Ефим не вышел, выскочил из кабинета. И в этот же день его забрали прямо из квартиры. Короткова допрашивали в сыром подвале трое. Иногда они давились смехом. Но чаще кричали на Ефима, требуя, чтобы не выражался на иностранном, а говорил на русском языке, на котором его допрашивают.

Видно, так и не поняв, в чем им надо обвинить Ефима, приклеили ему ходовое – поклонение перед буржуями и предательство своей страны и народа. С этим, избитого и надломленного, отправили этапом в Воркуту.

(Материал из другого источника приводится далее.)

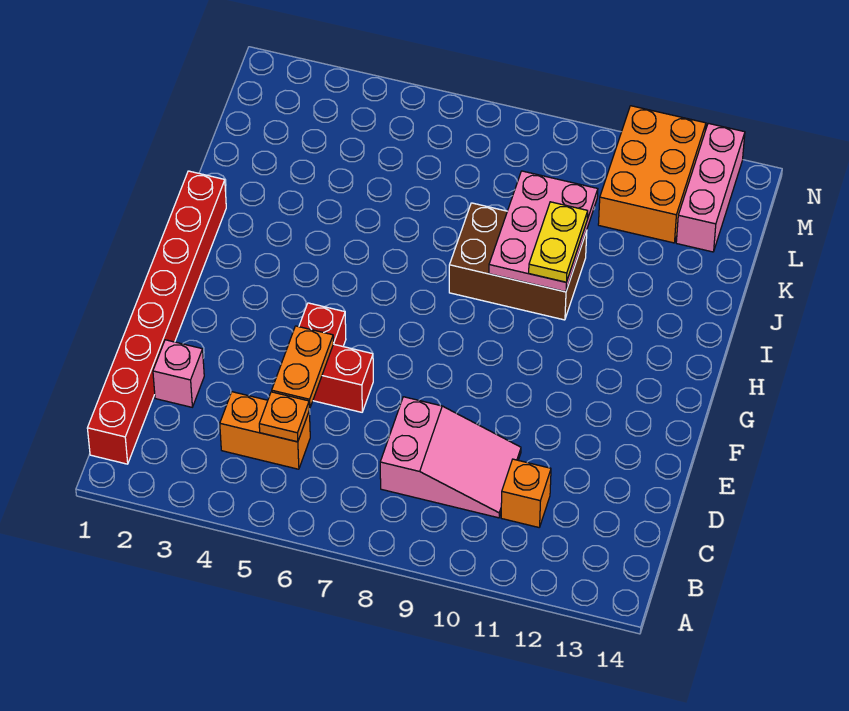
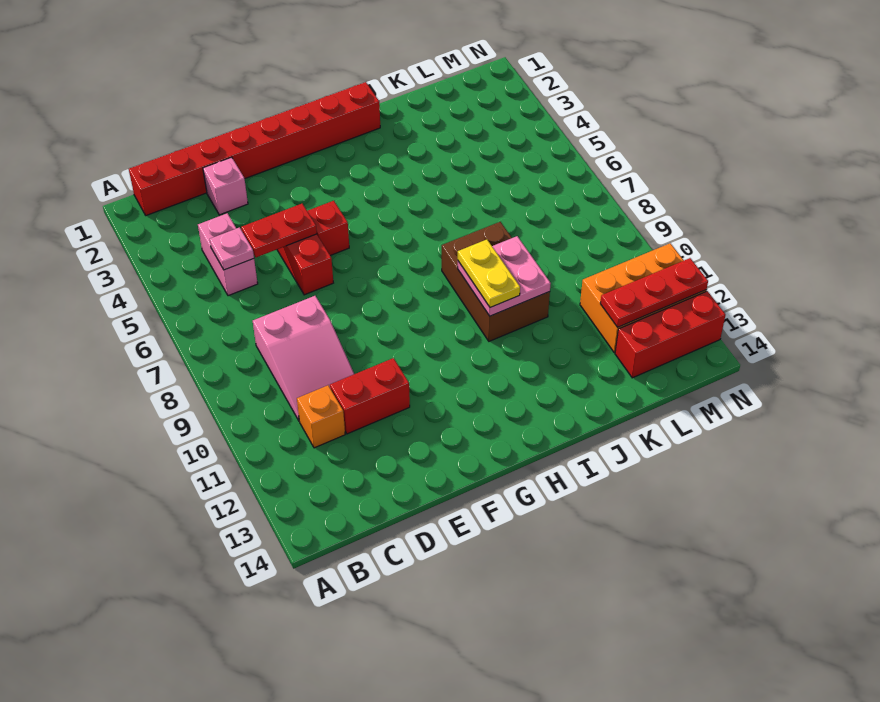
orange brick C4:C5 level 1 -> pink brick C4:C5 level 1
orange plate C5 level 2 -> pink plate C5 level 2
orange plate D5:E5 level 2 -> red plate D5:E5 level 2
none -> red brick D11:E11 level 1
pink plate I9:K10 level 2 -> pink plate I9:J10 level 2
yellow plate I10:J10 level 3 -> yellow plate I9:I10 level 3
none -> red plate L12:N12 level 2
pink brick L13:N13 level 1 -> red brick L13:N13 level 1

Там он все пять лет оформлял зону плакатами, лозунгами, девизами, призывами. Их все зэки знали назубок. А потом взял да высек из глыбы угля бюст вождя. Черный, как несчастье, нежданное, тяжелое.

Глянул начальник зоны на работу Короткова, велел бюст из шахты доставить в зону, чтобы было чем перед своим начальством похвалиться. А Ефима, как перевоспитавшегося из буржуев в пролетарии – отправили в ссылку на долгие пятнадцать лет.

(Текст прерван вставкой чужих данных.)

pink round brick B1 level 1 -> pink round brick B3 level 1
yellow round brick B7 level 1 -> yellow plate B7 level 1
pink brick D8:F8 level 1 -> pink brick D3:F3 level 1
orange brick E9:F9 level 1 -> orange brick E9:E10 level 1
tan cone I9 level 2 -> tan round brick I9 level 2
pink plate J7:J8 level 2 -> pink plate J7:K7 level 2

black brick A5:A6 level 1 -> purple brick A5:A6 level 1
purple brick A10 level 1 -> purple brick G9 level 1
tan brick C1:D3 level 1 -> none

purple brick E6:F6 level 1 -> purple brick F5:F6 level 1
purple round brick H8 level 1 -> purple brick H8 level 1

Ефим резко изменился в зоне. Из легкомысленного баловня судьбы стал недоверчивым, раздражительным человеком.

Зона до неузнаваемости изменила его и внешне. Где прежний мечтательный взгляд голубых глаз? Их словно выжгли снега и морозы, оставив взамен водянистость.

Где густые, красивые брови, которыми любовались многие женщины? От них остались седые щетки, нависшие над глазами.

Ефим перестал смотреть на себя в зеркало. И брился на-ощупь, по привычке, приобретенной в Воркуте. Он и теперь, спустя годы, никогда не залеживался в постели позже шести утра. Он никогда не бездельничал. Жизнь заставила его многому научиться, многое постичь. Из холеного, словно снятого с картины любимца женщин сделала пепельно-серого мужика. Изменила его речь, отношение к жизни. Приучила к терпимости и терпению. Отняла красноречие и самоуверенность. Измяла человека, изруцевала душу в сетку, а жизнь – в клетку. И теперь, не узнавая себя в отражении, он нередко задумывался, за что, именно он, подвергся такому свирепому наказанию судьбы?

Когда Короткое прибыл под конвоем в Усолье, он дальше всех задерживался у костра. И хотя никогда не встревал в разговоры ссыльных, любил слушать их голоса, хотя сам себе не отдавал в этом отчета. Он не любил одиночества.

Ссыльных необъяснимо тянуло к нему. Иные, особо назойливые, все лезли с вопросами.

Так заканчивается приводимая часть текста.